The funny thing about my wife cheating on me is that the guy probably has genital warts now. Sweet.
i just had to use the keg as a stool to reach the margarita maker. i'm such a problem solver.
Ya but I plan to getting arrested more towards the end of summer
Dude if it is ever said "everybody get inside the police helicopter just showed up.". That means it was a successful party.
We watched Jurassic Park and they made me drink every time they saw or named a dinosaur. Do you know how many dinosaurs live in Jurassic Park? Lots.
Okay. How did someone manage to piss on TOP of a urinal? What giant is roaming around with a prick five feet from the ground?
Welcome to drunk texts. Live from Margaritaville, it's Saturday night!!!
I slept with one of the directors so you would get a good price on the ballroom for your reception. I'm the best MOH. You owe me bitch
I just want to eat my penis shaped food in front of you and see how you feel about it.

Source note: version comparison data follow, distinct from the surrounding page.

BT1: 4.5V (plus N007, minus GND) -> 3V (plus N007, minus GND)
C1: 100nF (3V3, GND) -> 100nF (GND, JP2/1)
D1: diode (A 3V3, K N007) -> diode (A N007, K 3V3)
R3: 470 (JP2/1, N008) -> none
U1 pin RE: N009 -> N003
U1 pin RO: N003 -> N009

I just sent a dick pic to a number on Craigslist, this may be my new low
I made out with that lesbian chick for a blunt. NO REGRETS.
I must be pretty memorable. I was walking past this dude and he goes "There's the Scotch Girl." I have ZERO clue who he is, but I'm definitely the Scotch Girl.
Like my mom really needs to know just how non existent my sex life is
So if your sore it's because you tried to tackle a tree last night. When I told you at the party, you said "What do you expect, I'm an athlete!"
Come cuddle! I'll be passed out somewhere in the library. It'll be like a scavenger hunt!